En una tribu de maques vive cautivo un antiguo alejandrino llamado Lisandro. Es un anciano, y últimamente ha sido fuertemente sacudido por las injusticias del destino. En Alejandría lo llamaban La Nariz. Es uno de los mejores mezcladores de aromas, maestro en la cata y combinación de exquisitas esencias; ha desarrollado novedosas prensas y ollas de cocción para pétalos delicados. Abandonó Alejandría porque en Egipto todo es propiedad del rey y para establecer una industria hace falta la autorización real y la participación del rey en la industria.

Cuando sus negocios —y por tanto también la parte de ellos que se apropiaba el rey— adquirieron una dimensión considerable, Lisandro decidió quitarse de encima a aquella sanguijuela. Una noche de otoño abandonó Alejandría, viajó a Rodas y de allí a Creta, Citera y Naxos, hasta que finalmente llegó a Delos, donde encontró unas condiciones favorables para su trabajo. Poco le importaba que de allí no pudiera exportar nada a Egipto, pues en Atenas pagaban media mina de plata, o más, por un frasquito de su agua perfumada, y él sólo tenía que pagar un dos por ciento por derechos de aduana, en lugar de las cuatro décimas con que lo gravaba el impuesto de nuestro rey. Pero después de algunos buenos años, se produjeron dos grandes tempestades y un terremoto. Una tempestad hundió un gran número de barcos no muy lejos de Cabo Sunion; uno de esos barcos llevaba a un gran comprador y comerciante de Atenas los frutos del trabajo realizado por Lisandro durante todo un año, otro llevaba al banco que un amigo suyo poseía en Epidauro casi todo el oro y la plata que Lisandro había reunido. La otra tempestad envió al fondo del mar un barco cargado con costosas y raras flores y hierbas, que se dirigía a Delos. El terremoto, finalmente, no fue muy intenso, pero la casa y los talleres de Lisandro se encontraban en el sector de Delos más afectado por el seísmo.

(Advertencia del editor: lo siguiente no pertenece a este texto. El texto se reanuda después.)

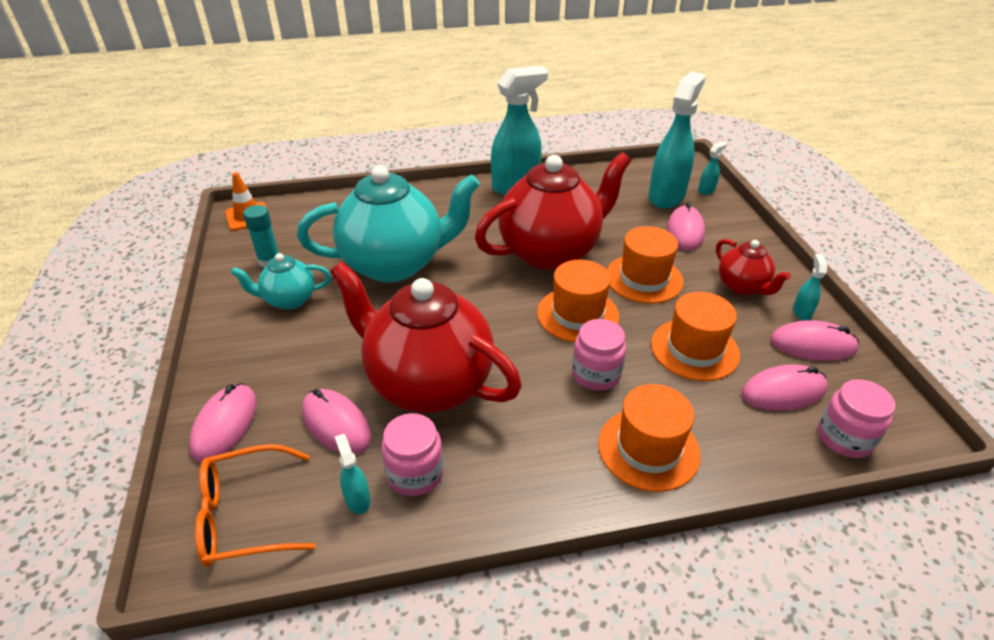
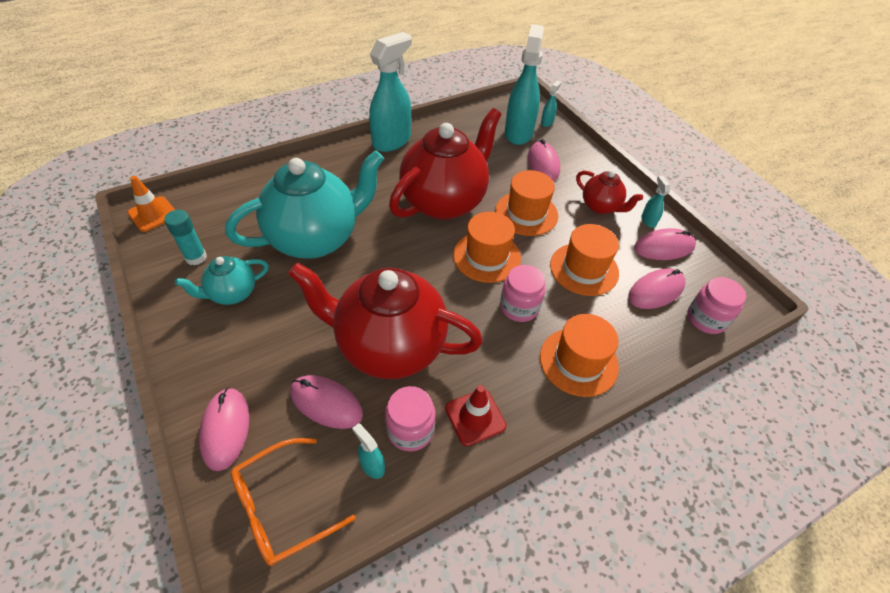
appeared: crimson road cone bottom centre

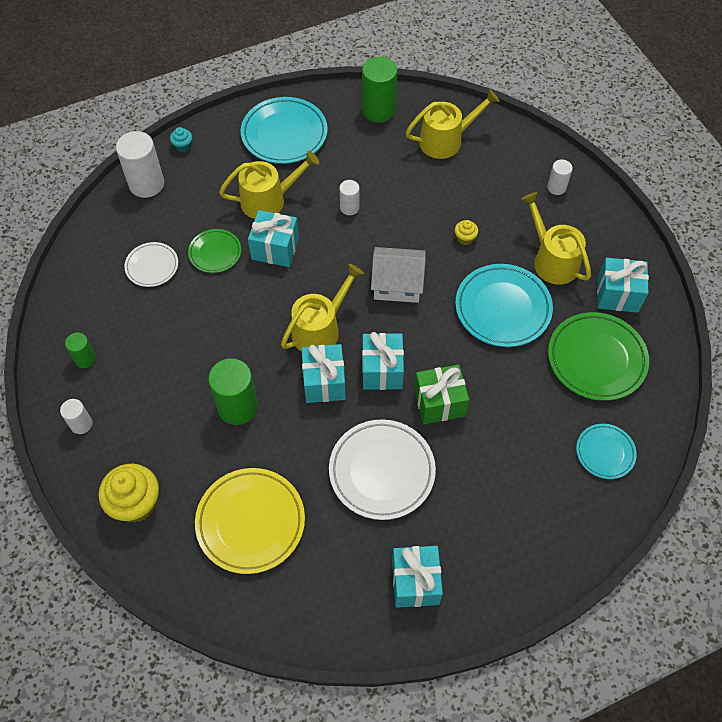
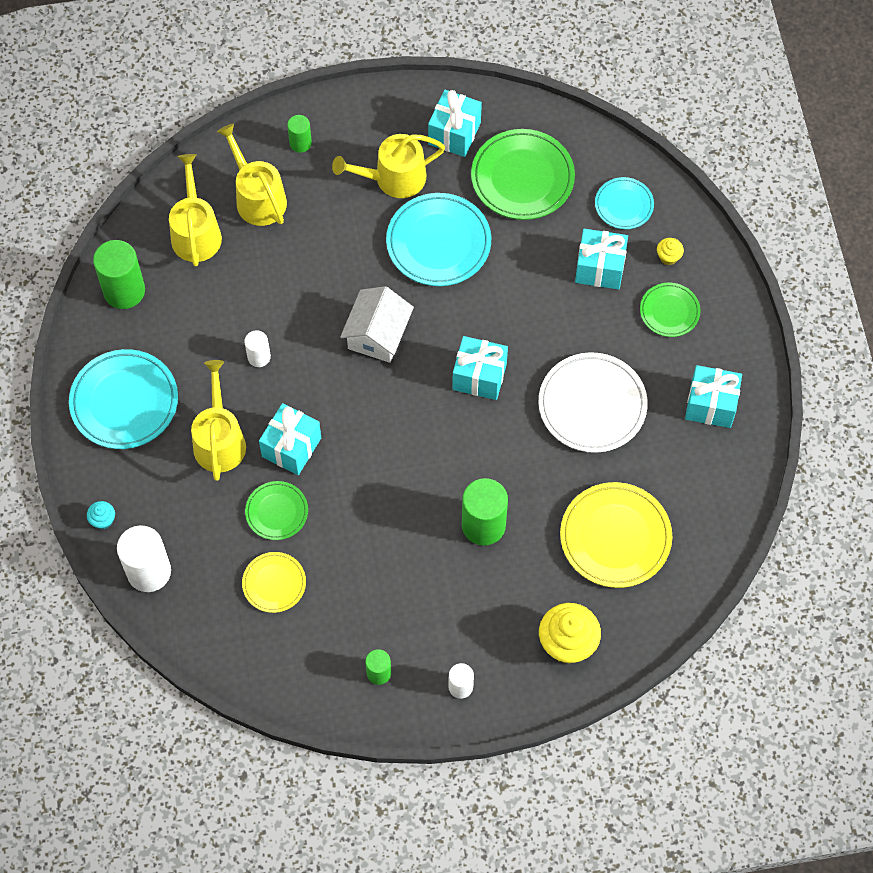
missing: emerald gift centre
appeared: emerald flat dish (no. 3 from left) middle right
relocated: yellow sprinkling can (no. 2 from left in the first image) centre to yellow sprinkling can (no. 3 from left) top left; turquoise gift (no. 2 from left in the first image) centre to turquoise gift (no. 4 from left) top right; yellow muffin (no. 2 from left) top centre to top right
colour: white flat dish (no. 1 from left) middle left to yellow flat dish (no. 1 from left) bottom left; white solid cylinder (no. 4 from left) top right to emerald solid cylinder (no. 2 from left) top centre

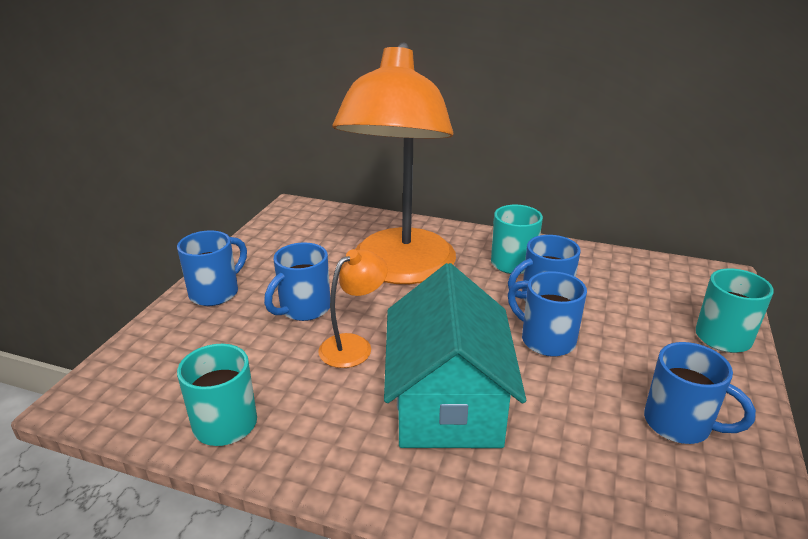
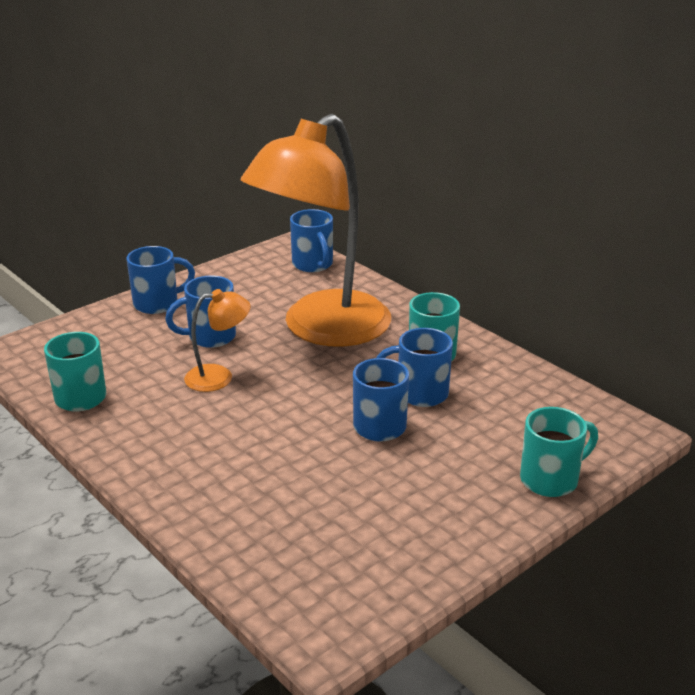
missing: turquoise house centre
relocated: blue mug (no. 5 from left in the first image) bottom right to blue mug (no. 3 from left) centre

Tras algunos ataques de desesperación, Lisandro intentó volver a poner las cosas en marcha. Hace alrededor de un año, el viejo perfumista viajó a Cirene y de allí, por tierra, hasta la región de los maques, a quienes compraba el silfión a precio de oro. Pero la última entrega, hundida con la tempestad, no había sido pagada por completo, de modo que ahora Lisandro está allí, a tres días de viaje al sur de Filenón, encerrado en una tienda bien vigilada, mientras el rey de los maques espera que algún socio del perfumista pague cinco talentos de oro por éste, a modo de rescate y liquidación de su deuda.

Quizás esta información te sea de utilidad, oh Antígono. Progreso y bienestar para el Banco de Arena. Y prosperidad para todos tus negocios.